Nel suo ultimo report del 2019, la rivista The Lancet ha indicato la Pianura Padana come il luogo in Europa in cui si muore di più per inquinamento. Infatti, dai dati emerge che le prime tre città per morti da inquinamento sono: Brescia che registra dai 232 ai 309 decessi all’anno, Bergamo tra i 137 e i186 e Vicenza tra i 124 e i 167.
Dal 2015 le istituzioni hanno avviato alcuni provvedimenti per ridurre i livelli di inquinamento, che continuano ancora oggi: sono stati stanziati 180 milioni per migliorare il trasporto pubblico, un fondo pluriennale per l’abbattimento delle polveri sottili e gli ossidi d’azoto; anche l’Ecobonus al 110% aiuterà a ridurre l’inquinamento legato al riscaldamento abitativo (sostituendo le vecchie caldaie dei condomini con modelli meno inquinanti).
Proprio in questi giorni le centraline dell’Arpa hanno segnalato in diverse città del nord lo sforamento dei livelli di inquinamento e subito sono scattati gli stop alla circolazione degli Euro 4, l’abbassamento del riscaldamento domestico, agli abbruciamenti e ai fuochi d’artificio.

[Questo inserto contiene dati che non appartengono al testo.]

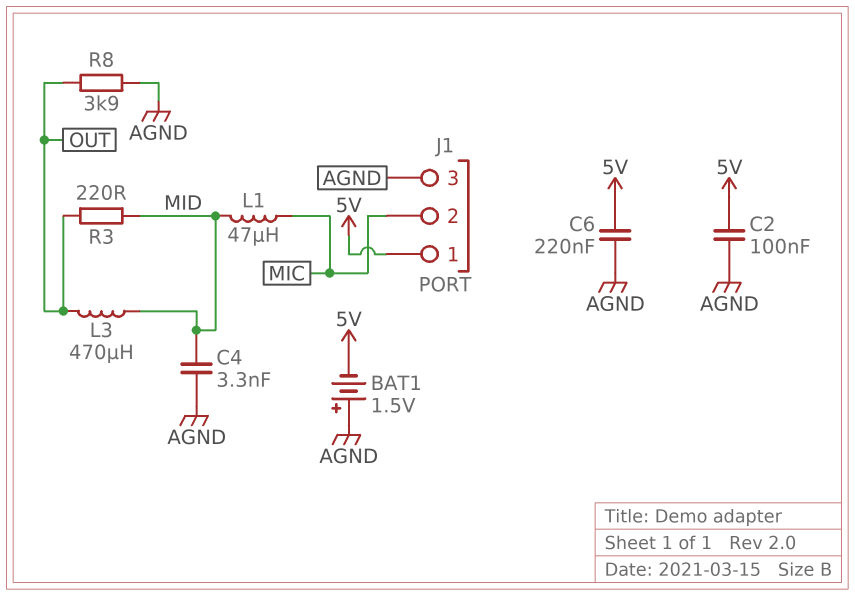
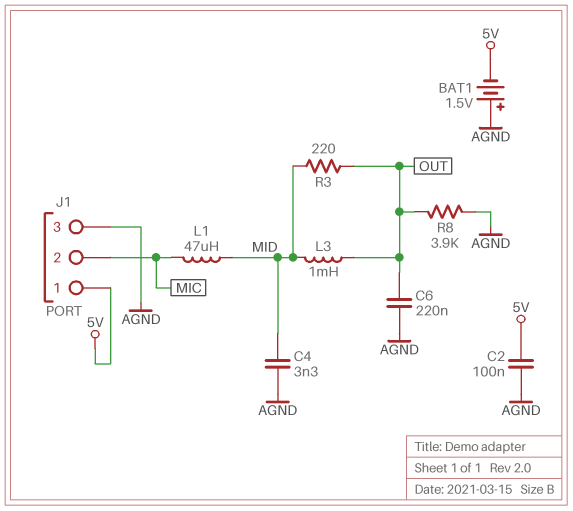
C6: 220nF (5V, AGND) -> 220nF (AGND, OUT)
L3: 470uH (MID, OUT) -> 1mH (MID, OUT)

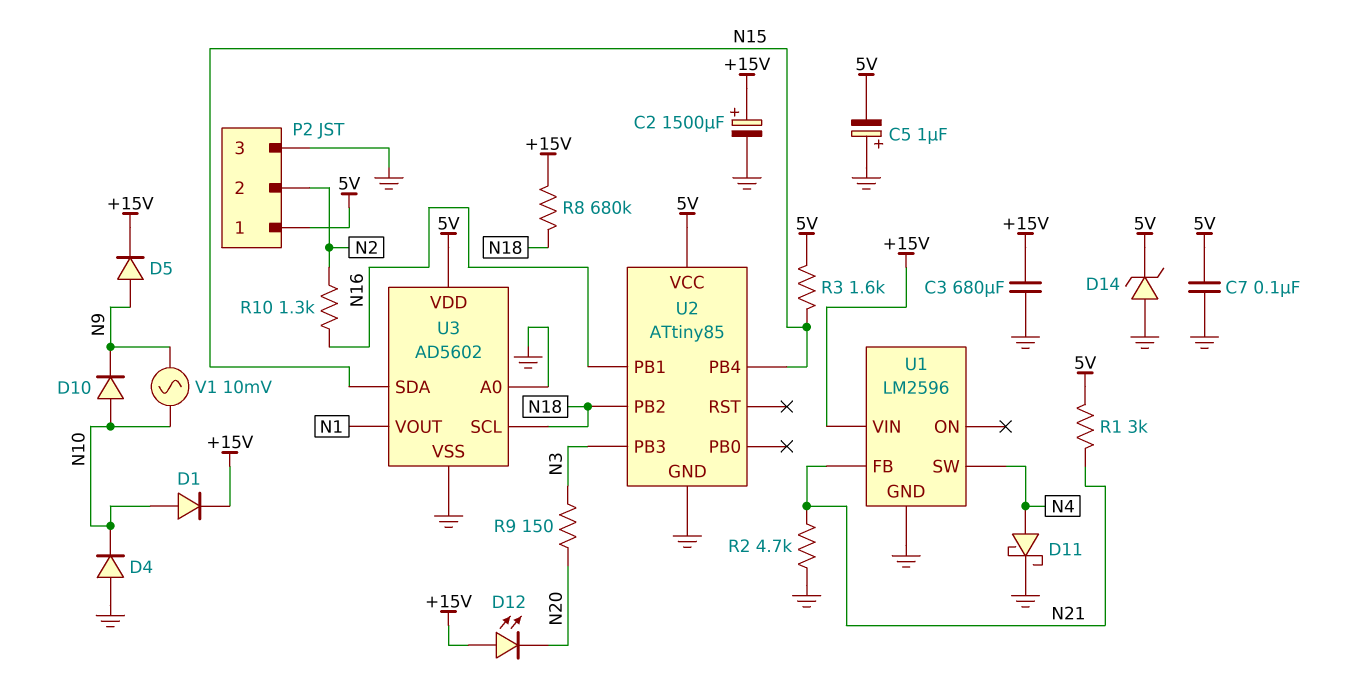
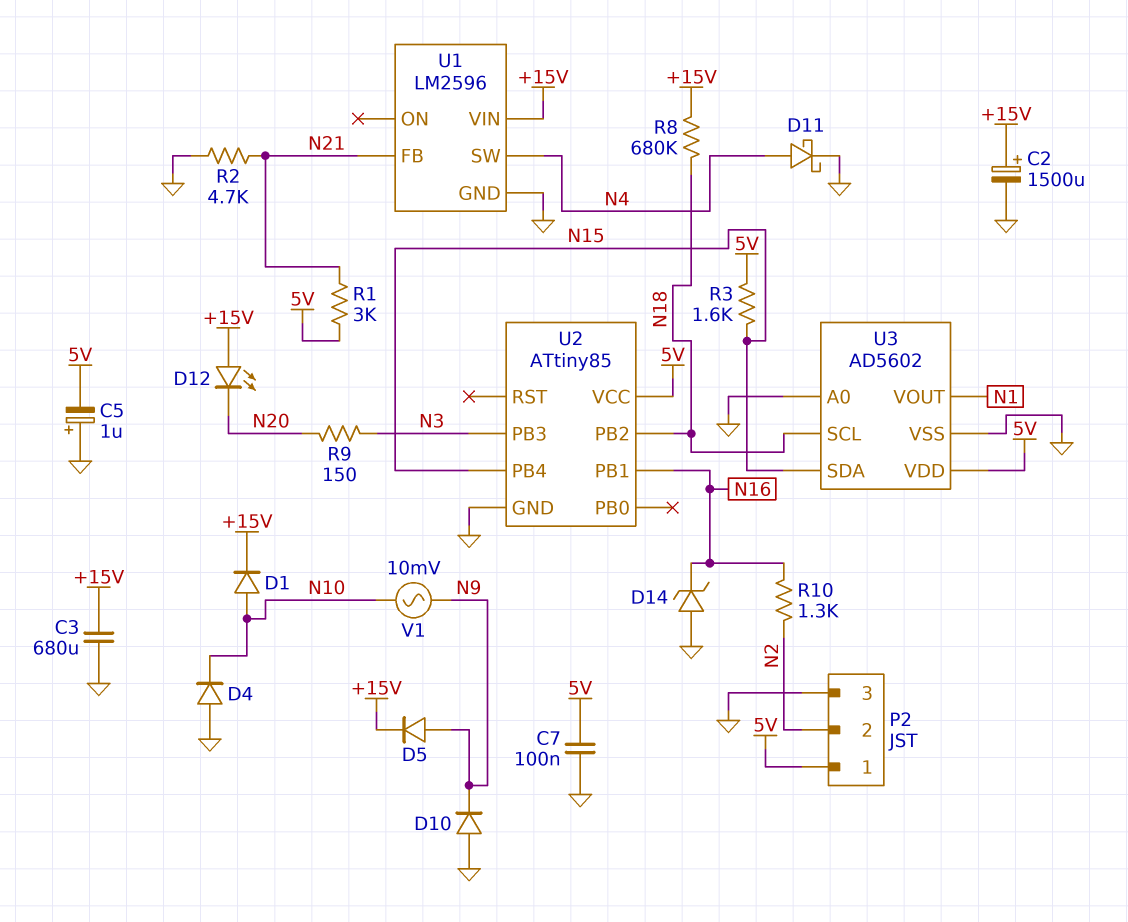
D10: diode (A N10, K N9) -> diode (A GND, K N9)
D14: zener (A GND, K 5V) -> zener (A GND, K N16)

Livelli di inquinamento ancora troppo alti
Tra le tante fonti di inquinamento, a volte si tende a sottovalutare le combustioni incontrollate all’aperto: smaltimento di residui di potature nel settore agricolo; roghi operati da privati con materiali plastici, imballaggi di vario genere, rifiuti ingombranti, vernici, resti di detersivi e saponi, oli esausti; roghi delle ecomafie per lo smaltimento illegale dei rifiuti; impieghi legati a celebrazioni religiose come i Falò di Sant’Antonio e i fuochi d’artificio. A tal proposito, proprio Regione Lombardia ha pubblicato negli anni scorsi i dati derivanti dalla combustione dei falò nella ricorrenza della festività di Sant’Antonio. Nell’hinterland milanese in poche ore si sono registrati valori di PM10 4/ 5 volte superiori rispetto alla media, arrivando fino a 400 mg/m3 per un limite giornaliero pari a 50 mg/mc. Come si può vedere dal grafico nella fascia oraria in cui avviene l’accensione del falò i livelli di PM10 aumentano vertiginosamente, arrivando a sfiorare i 270 mg/m3 alle ore 23 del 17 gennaio.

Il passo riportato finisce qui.